Return the size of the largest island in grid after applying this operation.

An island is a 4-directionally connected group of 1s.

2. Approach: Connected Components (DFS)

A brute-force approach would change each 0 to 1 and run a full DFS/BFS ($O(N^4)$). We must optimize this.

The "Aha!" Moment

Instead of flipping 0s and checking sizes, we should first measure the existing islands and give them "IDs".

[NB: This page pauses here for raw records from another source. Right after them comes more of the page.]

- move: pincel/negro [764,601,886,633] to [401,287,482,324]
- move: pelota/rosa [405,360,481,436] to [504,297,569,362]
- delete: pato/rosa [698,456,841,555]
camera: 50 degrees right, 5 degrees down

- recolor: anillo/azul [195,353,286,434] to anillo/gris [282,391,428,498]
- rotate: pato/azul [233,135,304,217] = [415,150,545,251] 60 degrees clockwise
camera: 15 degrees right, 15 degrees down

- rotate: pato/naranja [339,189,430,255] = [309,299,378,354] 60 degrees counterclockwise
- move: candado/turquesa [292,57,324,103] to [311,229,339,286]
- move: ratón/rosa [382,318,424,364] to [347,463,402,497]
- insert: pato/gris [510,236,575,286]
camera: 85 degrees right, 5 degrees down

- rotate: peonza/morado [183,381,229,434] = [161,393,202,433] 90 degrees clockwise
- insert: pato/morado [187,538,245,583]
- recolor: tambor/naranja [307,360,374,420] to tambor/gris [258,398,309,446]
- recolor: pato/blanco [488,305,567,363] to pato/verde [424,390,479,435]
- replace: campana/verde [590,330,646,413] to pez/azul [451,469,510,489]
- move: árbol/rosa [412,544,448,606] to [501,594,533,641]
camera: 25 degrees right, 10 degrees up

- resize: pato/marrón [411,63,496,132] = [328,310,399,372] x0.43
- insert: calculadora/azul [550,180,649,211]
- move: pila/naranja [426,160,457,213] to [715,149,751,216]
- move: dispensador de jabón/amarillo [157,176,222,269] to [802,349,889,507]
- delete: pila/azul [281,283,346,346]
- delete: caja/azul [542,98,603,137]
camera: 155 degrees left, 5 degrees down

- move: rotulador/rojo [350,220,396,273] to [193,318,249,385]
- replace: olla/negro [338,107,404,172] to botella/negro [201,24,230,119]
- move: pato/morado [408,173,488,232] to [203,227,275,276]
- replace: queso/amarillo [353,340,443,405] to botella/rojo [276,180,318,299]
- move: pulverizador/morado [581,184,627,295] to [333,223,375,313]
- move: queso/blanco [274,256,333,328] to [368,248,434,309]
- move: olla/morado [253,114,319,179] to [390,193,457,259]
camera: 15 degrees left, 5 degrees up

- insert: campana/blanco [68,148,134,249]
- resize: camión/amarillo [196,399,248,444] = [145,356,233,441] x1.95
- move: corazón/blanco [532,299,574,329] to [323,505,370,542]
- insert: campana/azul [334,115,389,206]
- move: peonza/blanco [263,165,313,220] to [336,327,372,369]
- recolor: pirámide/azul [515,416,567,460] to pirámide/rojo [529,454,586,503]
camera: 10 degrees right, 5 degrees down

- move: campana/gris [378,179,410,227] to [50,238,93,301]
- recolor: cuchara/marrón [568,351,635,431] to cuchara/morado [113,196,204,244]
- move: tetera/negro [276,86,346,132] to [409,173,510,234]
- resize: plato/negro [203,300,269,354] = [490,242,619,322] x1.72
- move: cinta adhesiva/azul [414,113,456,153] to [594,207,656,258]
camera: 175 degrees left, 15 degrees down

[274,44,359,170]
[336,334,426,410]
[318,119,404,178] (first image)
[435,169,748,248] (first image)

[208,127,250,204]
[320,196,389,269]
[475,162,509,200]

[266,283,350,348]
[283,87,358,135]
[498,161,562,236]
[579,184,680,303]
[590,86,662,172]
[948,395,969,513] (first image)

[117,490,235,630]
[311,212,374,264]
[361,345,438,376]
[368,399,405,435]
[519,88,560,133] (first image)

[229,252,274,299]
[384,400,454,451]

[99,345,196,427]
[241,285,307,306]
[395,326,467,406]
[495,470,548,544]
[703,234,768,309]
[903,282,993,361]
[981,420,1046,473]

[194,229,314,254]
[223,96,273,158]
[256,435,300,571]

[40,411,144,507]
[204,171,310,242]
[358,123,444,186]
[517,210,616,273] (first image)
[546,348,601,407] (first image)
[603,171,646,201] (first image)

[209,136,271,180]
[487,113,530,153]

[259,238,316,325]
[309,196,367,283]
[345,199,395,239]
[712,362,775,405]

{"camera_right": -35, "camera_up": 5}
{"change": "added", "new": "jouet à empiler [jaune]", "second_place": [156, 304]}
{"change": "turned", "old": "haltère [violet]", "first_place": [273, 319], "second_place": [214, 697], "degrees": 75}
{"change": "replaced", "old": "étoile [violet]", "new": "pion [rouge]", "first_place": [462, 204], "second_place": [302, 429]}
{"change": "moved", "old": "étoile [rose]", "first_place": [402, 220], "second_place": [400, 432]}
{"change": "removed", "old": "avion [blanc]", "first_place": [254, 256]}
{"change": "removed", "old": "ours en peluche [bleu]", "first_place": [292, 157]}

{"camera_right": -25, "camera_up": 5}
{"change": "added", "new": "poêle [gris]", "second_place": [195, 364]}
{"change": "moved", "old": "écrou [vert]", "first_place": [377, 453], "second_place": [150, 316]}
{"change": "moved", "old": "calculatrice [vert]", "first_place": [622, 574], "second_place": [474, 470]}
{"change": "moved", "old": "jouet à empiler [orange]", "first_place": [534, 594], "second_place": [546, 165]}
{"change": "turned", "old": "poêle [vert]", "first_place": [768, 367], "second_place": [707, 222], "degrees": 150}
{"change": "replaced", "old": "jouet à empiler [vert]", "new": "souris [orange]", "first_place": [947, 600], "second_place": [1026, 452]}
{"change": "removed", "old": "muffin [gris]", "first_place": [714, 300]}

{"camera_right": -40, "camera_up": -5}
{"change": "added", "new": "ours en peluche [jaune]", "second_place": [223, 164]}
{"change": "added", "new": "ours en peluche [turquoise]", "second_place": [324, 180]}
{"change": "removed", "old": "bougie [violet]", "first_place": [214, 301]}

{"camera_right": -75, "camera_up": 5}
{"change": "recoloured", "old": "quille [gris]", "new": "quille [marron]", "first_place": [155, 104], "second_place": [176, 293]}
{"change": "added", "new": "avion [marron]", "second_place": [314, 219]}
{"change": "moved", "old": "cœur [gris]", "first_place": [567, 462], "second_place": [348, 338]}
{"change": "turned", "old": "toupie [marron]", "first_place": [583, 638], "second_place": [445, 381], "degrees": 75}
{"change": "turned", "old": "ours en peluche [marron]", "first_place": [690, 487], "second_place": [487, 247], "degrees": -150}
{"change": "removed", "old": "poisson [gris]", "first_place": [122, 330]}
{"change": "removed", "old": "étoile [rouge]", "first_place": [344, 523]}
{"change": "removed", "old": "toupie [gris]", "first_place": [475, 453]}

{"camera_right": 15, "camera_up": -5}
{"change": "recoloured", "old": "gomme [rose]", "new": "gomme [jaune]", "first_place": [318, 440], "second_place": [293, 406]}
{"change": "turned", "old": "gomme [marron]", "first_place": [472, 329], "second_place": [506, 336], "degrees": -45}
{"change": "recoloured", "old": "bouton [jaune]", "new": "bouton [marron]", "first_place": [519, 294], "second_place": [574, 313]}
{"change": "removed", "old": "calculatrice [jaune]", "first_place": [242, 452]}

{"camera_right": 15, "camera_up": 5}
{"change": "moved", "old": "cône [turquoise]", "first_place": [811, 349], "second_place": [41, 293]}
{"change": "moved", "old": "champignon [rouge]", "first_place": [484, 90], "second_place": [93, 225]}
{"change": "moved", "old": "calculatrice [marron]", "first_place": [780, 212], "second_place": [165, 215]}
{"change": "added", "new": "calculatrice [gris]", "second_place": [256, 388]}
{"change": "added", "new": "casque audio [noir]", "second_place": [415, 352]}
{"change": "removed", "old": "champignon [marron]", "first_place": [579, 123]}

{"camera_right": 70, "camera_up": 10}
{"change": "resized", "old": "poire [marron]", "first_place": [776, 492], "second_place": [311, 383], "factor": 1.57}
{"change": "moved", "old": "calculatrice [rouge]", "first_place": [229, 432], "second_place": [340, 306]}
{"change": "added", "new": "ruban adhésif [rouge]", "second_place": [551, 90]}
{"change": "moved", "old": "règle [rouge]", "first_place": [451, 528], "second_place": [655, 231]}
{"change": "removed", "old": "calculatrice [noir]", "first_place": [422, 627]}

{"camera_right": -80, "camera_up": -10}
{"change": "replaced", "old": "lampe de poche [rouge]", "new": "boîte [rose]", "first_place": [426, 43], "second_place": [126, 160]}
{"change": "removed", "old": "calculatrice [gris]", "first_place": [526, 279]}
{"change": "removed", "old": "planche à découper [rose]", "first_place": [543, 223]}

1. First Pass (Coloring): Traverse the grid. When a 1 is found, run a DFS to find the area of the island. Give every cell in this island a unique id (e.g., 2, 3, 4...) and store Map<id, area>.
2. Second Pass (Flipping): Traverse the grid looking for 0s.
   • If you flip a 0 to 1, it connects all adjacent islands.
   • Check the 4 neighbors. Collect their unique ids in a HashSet (to avoid double-counting the same island).
   • The new area is 1 + sum(Map.get(id) for each unique id).
   • Update maxArea.

3. Java Implementation

public int largestIsland(int[][] grid) {
    int n = grid.length;
    Map<Integer, Integer> areaMap = new HashMap<>();
    int islandId = 2; // Start IDs at 2 because 0 and 1 are already used
    int maxArea = 0;
    
    // 1. Paint islands and store areas
    for (int i = 0; i < n; i++) {
        for (int j = 0; j < n; j++) {
            if (grid[i][j] == 1) {
                int area = dfs(grid, i, j, islandId);
                areaMap.put(islandId, area);
                maxArea = Math.max(maxArea, area); // In case there are no 0s
                islandId++;
            }
        }
    }
    
    // 2. Try flipping every 0
    int[][] dirs = {{0,1}, {1,0}, {0,-1}, {-1,0}};
    for (int i = 0; i < n; i++) {
        for (int j = 0; j < n; j++) {
            if (grid[i][j] == 0) {
                Set<Integer> neighborIds = new HashSet<>();
                for (int[] d : dirs) {
                    int ni = i + d[0], nj = j + d[1];
                    if (ni >= 0 && ni < n && nj >= 0 && nj < n && grid[ni][nj] >= 2) {
                        neighborIds.add(grid[ni][nj]);
                    }
                }
                
                int potentialArea = 1; // The flipped 0
                for (int id : neighborIds) {
                    potentialArea += areaMap.get(id);
                }
                maxArea = Math.max(maxArea, potentialArea);
            }
        }
    }
    
    return maxArea == 0 ? 1 : maxArea; // Handle all 0s case
}

private int dfs(int[][] grid, int r, int c, int id) {
    if (r < 0 || r >= grid.length || c < 0 || c >= grid[0].length || grid[r][c] != 1) return 0;
    grid[r][c] = id;
    return 1 + dfs(grid, r+1, c, id) + dfs(grid, r-1, c, id) + 
               dfs(grid, r, c+1, id) + dfs(grid, r, c-1, id);
}

4. 5-Minute "Video-Style" Walkthrough

1. The Component Identification: By changing the 1s to an ID like 2 or 3, the grid itself becomes a map of components. We don't need an extra 2D array.
2. The HashSet: Why use a Set for neighbor IDs? Because a 0 might be surrounded by 1s that all belong to the same island. If we don't deduplicate the IDs, we would add the area of the same island multiple times!

5. Interview Discussion

• Interviewer: "What is the time complexity?"
• You: "O(N^2). The first pass visits each cell at most a constant number of times (DFS). The second pass visits each cell and checks 4 neighbors. It is strictly linear relative to the grid size."
• Interviewer: "Can this be solved with Union Find (Disjoint Set)?"
• You: "Yes. We can treat all 1s as nodes and union adjacent 1s to form components, tracking sizes. The logic for the second pass remains exactly the same."